Opwall yang merupakan lembaga pusat penelitian laut internasional yang dipimpin oleh Chris Major dan berpusat di Inggris, turut memberi kontribusi
dalam pengelolaan SDL di wilayah ini. Keberadaan pihak swasta, baik swasta domestik maupun asing turut
berperan dalam pengelolaan SDL. Pihak swasta asing yang beroperasi sejak pertengahan Tahun 1990-an adalah seorang pengusaha asal Swiss bernama
Lorenz Mader, pemilik Wakatobi Dive Resort. Resort tersebut merupakan resort bertaraf internasional yang terletak di Pulau Onemobaa, Gugus Pulau
Tomia. Selain swasta asing, kehadiran swasta lokal seperti Lembaga Alam Mitra Wakatobi yang bekerjasama dengan Opwall mengkoordinir kegiatan
wisata bahari di Pulau Hoga. Peran lain dalam pengelolaan SDL, ditunjukkan oleh pihak perguruan
tinggi.
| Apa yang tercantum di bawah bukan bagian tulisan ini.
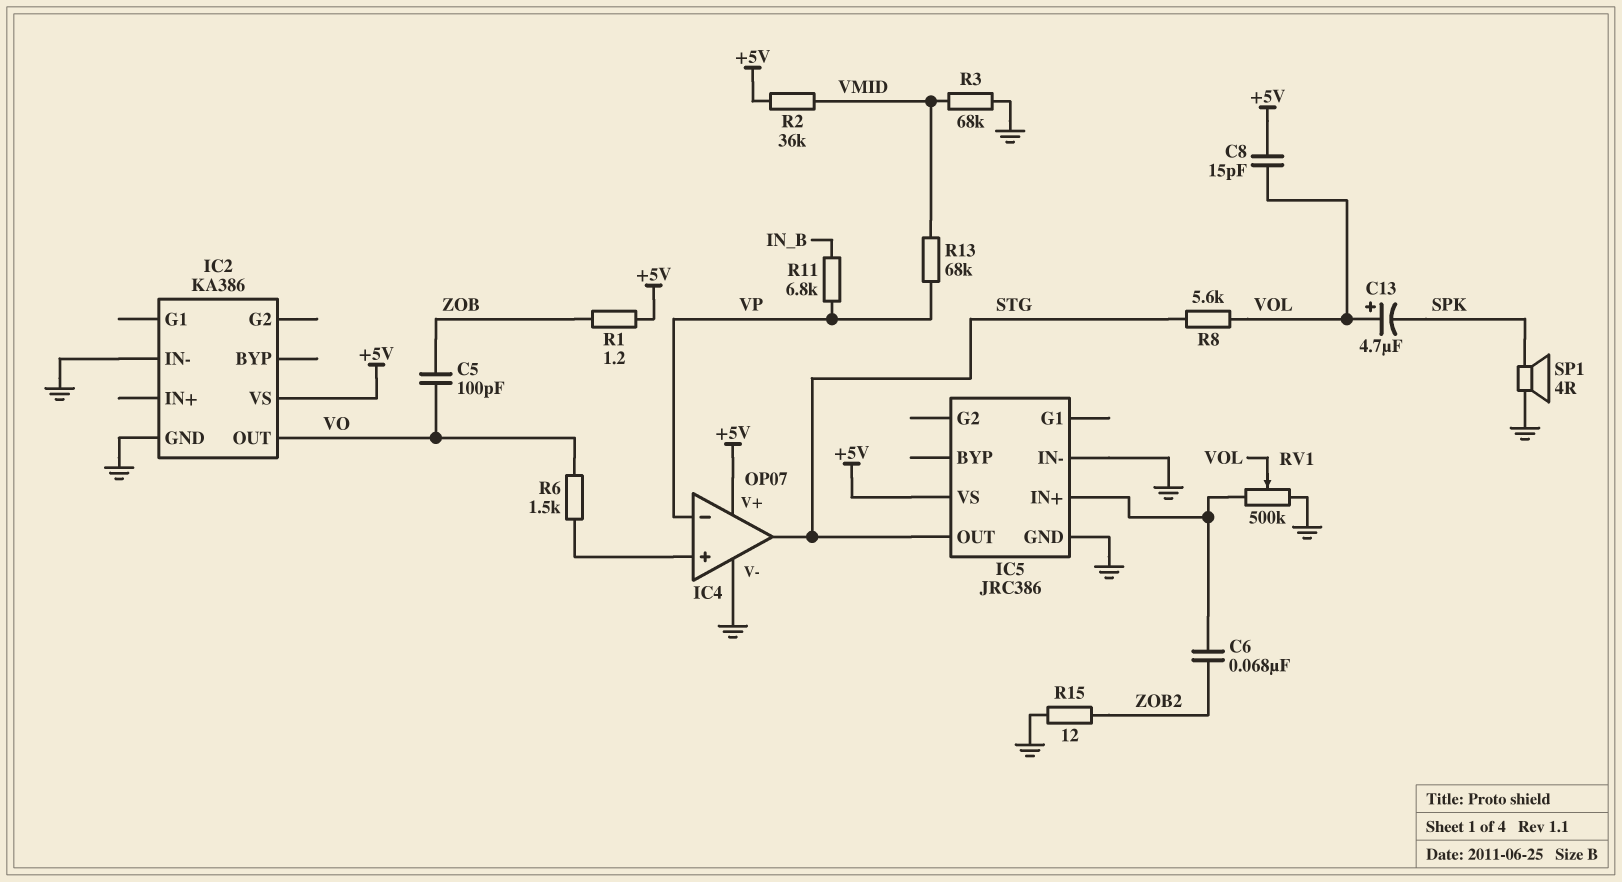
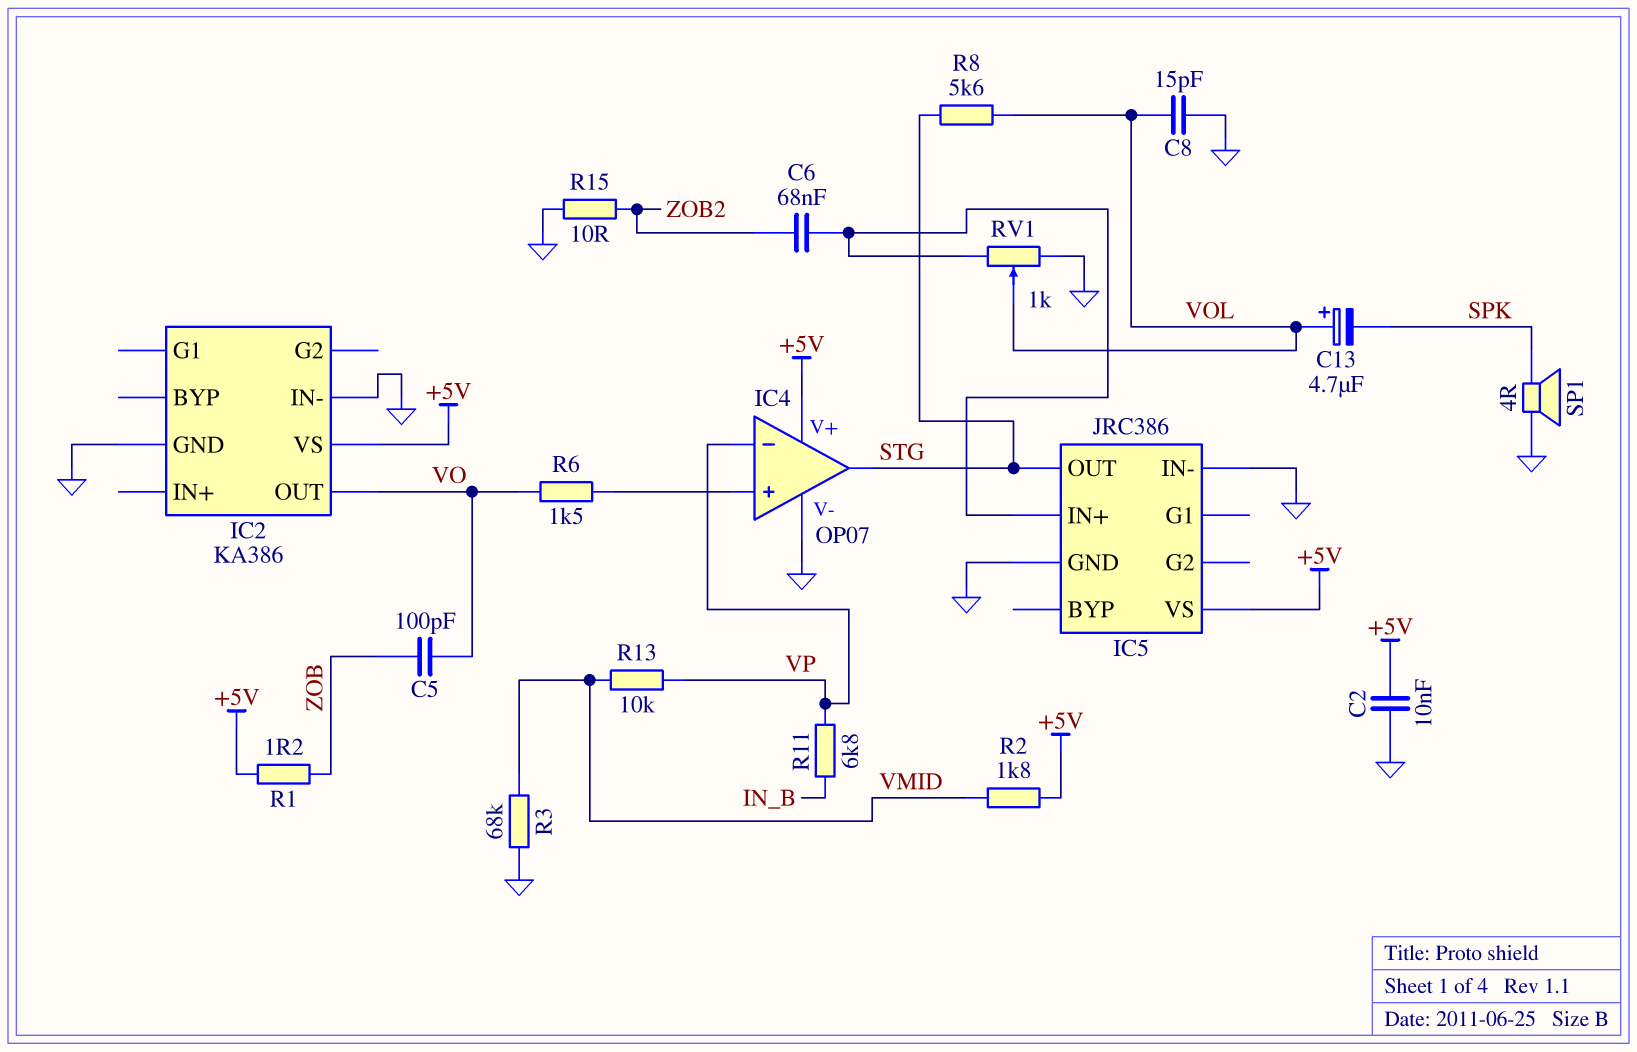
C2: none -> 10nF (+5V, GND)
C8: 15pF (+5V, VOL) -> 15pF (GND, VOL)
R2: 36k (+5V, VMID) -> 1.8k (+5V, VMID)
R13: 68k (VMID, VP) -> 10k (VMID, VP)
R15: 12 (GND, ZOB2) -> 10 (GND, ZOB2)
RV1: 500k (GND, IC5/IN+, wiper VOL) -> 1k (GND, IC5/IN+, wiper VOL)

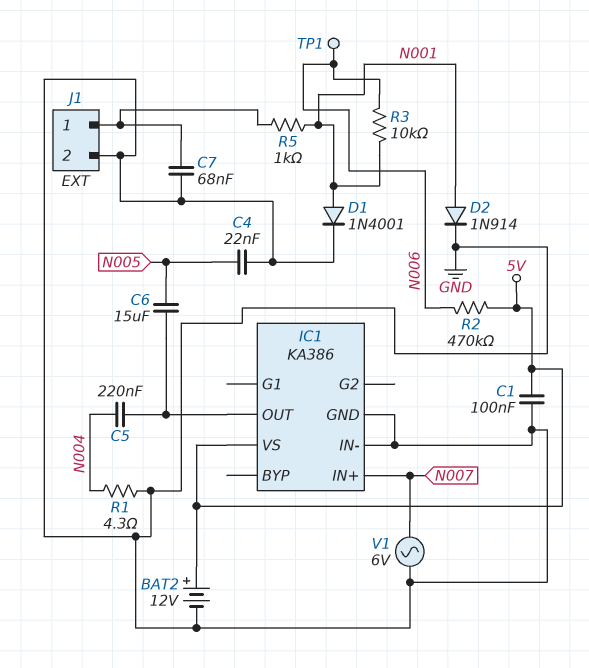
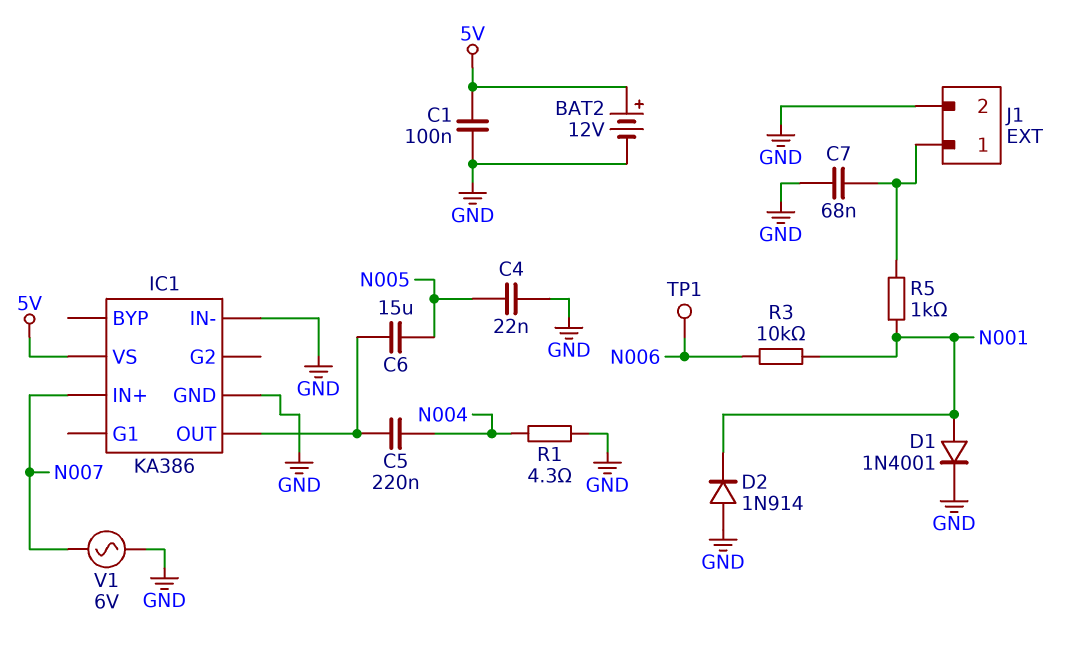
D2: diode 1N914 (A N001, K GND) -> diode 1N914 (A GND, K N001)
R2: 470k (5V, N006) -> none

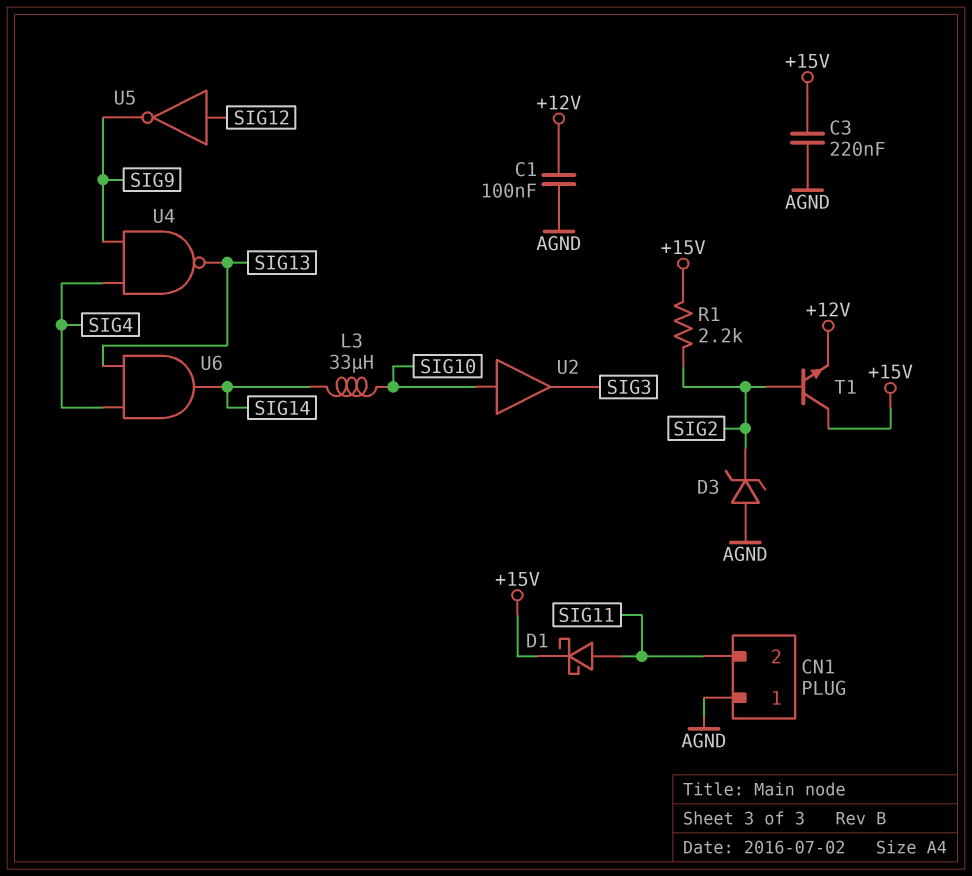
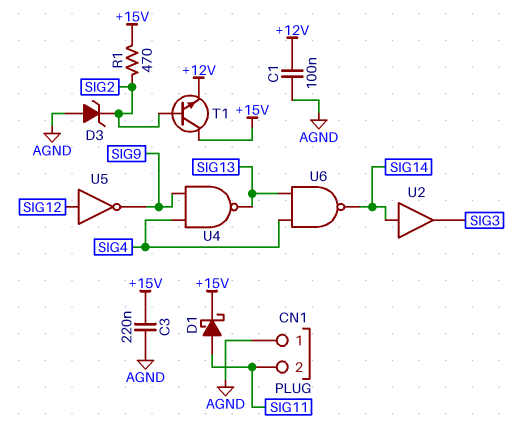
L3: 33uH (SIG10, SIG14) -> none
R1: 2.2k (+15V, SIG2) -> 470 (+15V, SIG2)
U2: buffer (in SIG10, out SIG3) -> buffer (in SIG14, out SIG3)
U6: AND (in SIG4, in SIG13, out SIG14) -> NAND (in SIG4, in SIG13, out SIG14)

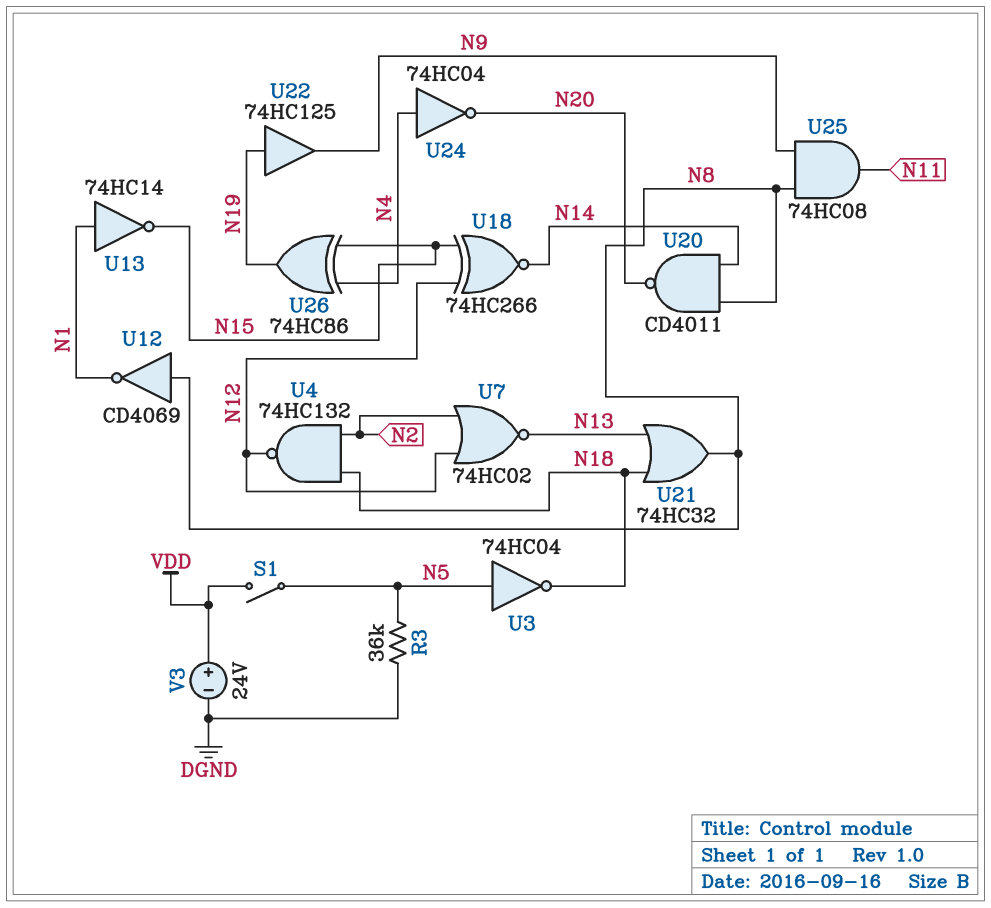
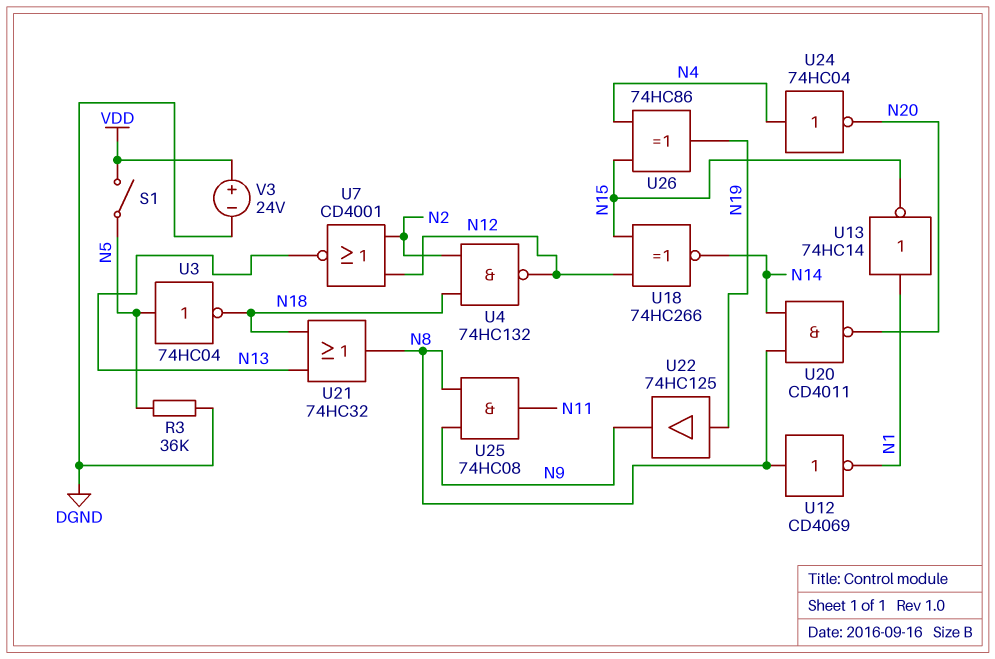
U7: NOR 74HC02 (in N2, in N12, out N13) -> NOR CD4001 (in N2, in N12, out N13)

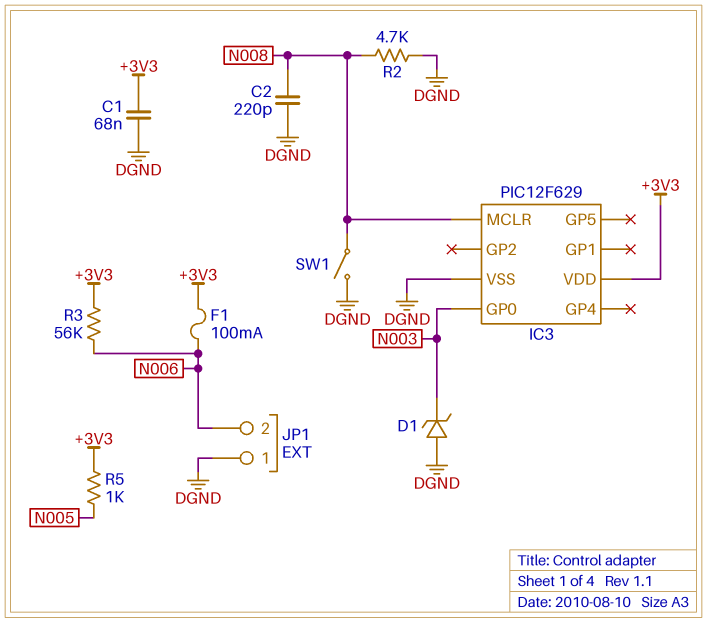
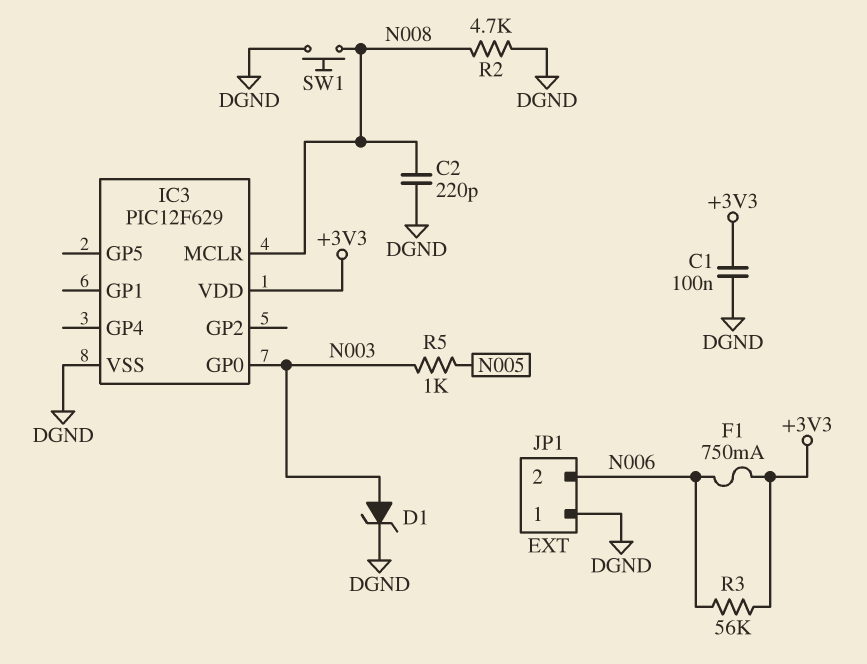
C1: 68nF (+3V3, DGND) -> 100nF (+3V3, DGND)
D1: zener (A DGND, K N003) -> zener (A N003, K DGND)
F1: 100mA (+3V3, N006) -> 750mA (+3V3, N006)
R5: 1k (+3V3, N005) -> 1k (N003, N005)
SW1: switch (DGND, N008) -> button (DGND, N008)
Perguruan tinggi yang hadir di wilayah Wakatobi berasal dari perguruan tinggi negeri setempat yaitu pihak Universitas Haluoleo maupun dari pihak
Institut Pertanian Bogor yang bekerjasama dengan Pemda Wakatobi dalam hal penelitian dan pengembangan, dan telah dilakukan penandatanganan MOU di
Kota Bogor pada acara Promo dan Workshop Pariwisata Wakatobi. Selain kehadiran pelaku-pelaku pengelola SDL yang dipaparkan
sebelumnya, peran masyarakat juga turut berkontribusi dalam pengelolaan sumberdaya laut di Kabupaten Wakatobi. Masyarakat memanfaatkan SDL
Kepulauan Wakatobi bagi kegiatan perikanan tangkap, budi daya rumput laut dan wisata bahari.